Bug #55980 Character sets: supplementary character _bin ordering is wrong
Submitted: 13 Aug 2010 23:05 Modified: 26 Nov 2010 19:19
Reporter: Peter Gulutzan Email Updates:
Status: Not a Bug Impact on me:
None 
Category:MySQL Server: Charsets Severity:S3 (Non-critical)
Version:5.5.6-m3, 5.6.0-m4 OS:Linux (SUSE 64-bit)
Assigned to: Alexander Barkov
Triage: Triaged: D2 (Serious)

[13 Aug 2010 23:05] Peter Gulutzan
Description:
From the worklog task specification (WL#1213):

"
Here is a chart showing two rare characters. The first character is
in the range E000-FFFF, so it is greater than a surrogate but
less than a supplementary. The second character is a supplementary.
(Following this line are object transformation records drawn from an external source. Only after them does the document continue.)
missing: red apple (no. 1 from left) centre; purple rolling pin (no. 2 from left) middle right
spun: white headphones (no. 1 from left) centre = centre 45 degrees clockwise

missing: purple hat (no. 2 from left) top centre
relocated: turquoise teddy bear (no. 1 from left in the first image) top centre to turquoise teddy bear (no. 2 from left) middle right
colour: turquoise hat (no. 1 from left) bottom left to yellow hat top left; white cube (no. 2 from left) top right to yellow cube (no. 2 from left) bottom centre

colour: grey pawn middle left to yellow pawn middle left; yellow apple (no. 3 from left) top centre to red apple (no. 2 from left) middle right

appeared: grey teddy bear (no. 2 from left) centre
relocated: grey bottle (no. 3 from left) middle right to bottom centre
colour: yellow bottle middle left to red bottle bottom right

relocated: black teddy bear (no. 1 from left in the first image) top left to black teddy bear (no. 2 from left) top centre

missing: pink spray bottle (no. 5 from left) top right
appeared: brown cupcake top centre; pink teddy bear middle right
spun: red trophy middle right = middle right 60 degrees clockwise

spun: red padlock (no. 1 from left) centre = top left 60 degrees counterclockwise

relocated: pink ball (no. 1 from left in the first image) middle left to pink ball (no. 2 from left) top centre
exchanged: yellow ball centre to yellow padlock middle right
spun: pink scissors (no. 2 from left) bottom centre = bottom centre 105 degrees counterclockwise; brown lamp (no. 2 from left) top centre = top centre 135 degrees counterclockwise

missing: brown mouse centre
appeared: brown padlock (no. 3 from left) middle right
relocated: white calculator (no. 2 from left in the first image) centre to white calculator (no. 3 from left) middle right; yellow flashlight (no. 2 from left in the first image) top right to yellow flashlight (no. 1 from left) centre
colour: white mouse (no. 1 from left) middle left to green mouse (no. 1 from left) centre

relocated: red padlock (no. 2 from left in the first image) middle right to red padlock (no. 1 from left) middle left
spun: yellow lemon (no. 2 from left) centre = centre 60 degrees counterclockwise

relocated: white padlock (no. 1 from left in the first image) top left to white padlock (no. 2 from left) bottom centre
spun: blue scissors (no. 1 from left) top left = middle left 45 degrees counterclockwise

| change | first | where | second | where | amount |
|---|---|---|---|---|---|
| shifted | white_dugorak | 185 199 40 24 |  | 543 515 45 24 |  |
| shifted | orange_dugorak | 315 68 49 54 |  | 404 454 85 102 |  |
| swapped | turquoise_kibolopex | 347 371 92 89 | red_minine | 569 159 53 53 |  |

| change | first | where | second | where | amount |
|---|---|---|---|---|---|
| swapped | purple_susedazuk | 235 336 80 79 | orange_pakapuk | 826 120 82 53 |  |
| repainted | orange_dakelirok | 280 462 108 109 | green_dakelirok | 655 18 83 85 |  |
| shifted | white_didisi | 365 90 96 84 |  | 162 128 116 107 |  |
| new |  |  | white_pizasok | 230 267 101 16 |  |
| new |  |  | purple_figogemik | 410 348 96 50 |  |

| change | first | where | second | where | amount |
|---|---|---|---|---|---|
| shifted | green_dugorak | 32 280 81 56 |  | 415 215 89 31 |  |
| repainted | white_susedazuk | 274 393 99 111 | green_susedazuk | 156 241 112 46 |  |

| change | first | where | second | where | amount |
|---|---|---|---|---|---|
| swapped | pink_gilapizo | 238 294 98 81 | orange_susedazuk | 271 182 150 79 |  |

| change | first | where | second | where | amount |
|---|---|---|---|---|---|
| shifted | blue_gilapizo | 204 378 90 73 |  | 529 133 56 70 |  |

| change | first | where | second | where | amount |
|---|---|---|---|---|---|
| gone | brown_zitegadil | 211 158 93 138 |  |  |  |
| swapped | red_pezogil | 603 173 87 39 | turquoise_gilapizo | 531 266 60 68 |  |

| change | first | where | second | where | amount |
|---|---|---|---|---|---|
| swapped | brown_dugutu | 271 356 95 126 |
 Code point  Character                    utf16        utf8mb4
 ----------  ---------                    -----        -------
 0FF9D       HALFWIDTH KATAKANA LETTER N  FF 9D        EF BE 9D
 10384       UGARITIC LETTER DELTA        D8 00 DF 84  F0 90 8E 84

The two characters in the chart are in order by code point value,
and they are in order by utf8mb4 value, but they are not in order
by utf16 value, because 0xff > 0xd8.
"

For a _bin collation, ordering must be byte-by-byte
(although perhaps it will be word-by-word if we implement utf16le).
We considered that utf16_bin could be according to code point,
but the decision was that even for utf16_bin it should be byte-by-byte.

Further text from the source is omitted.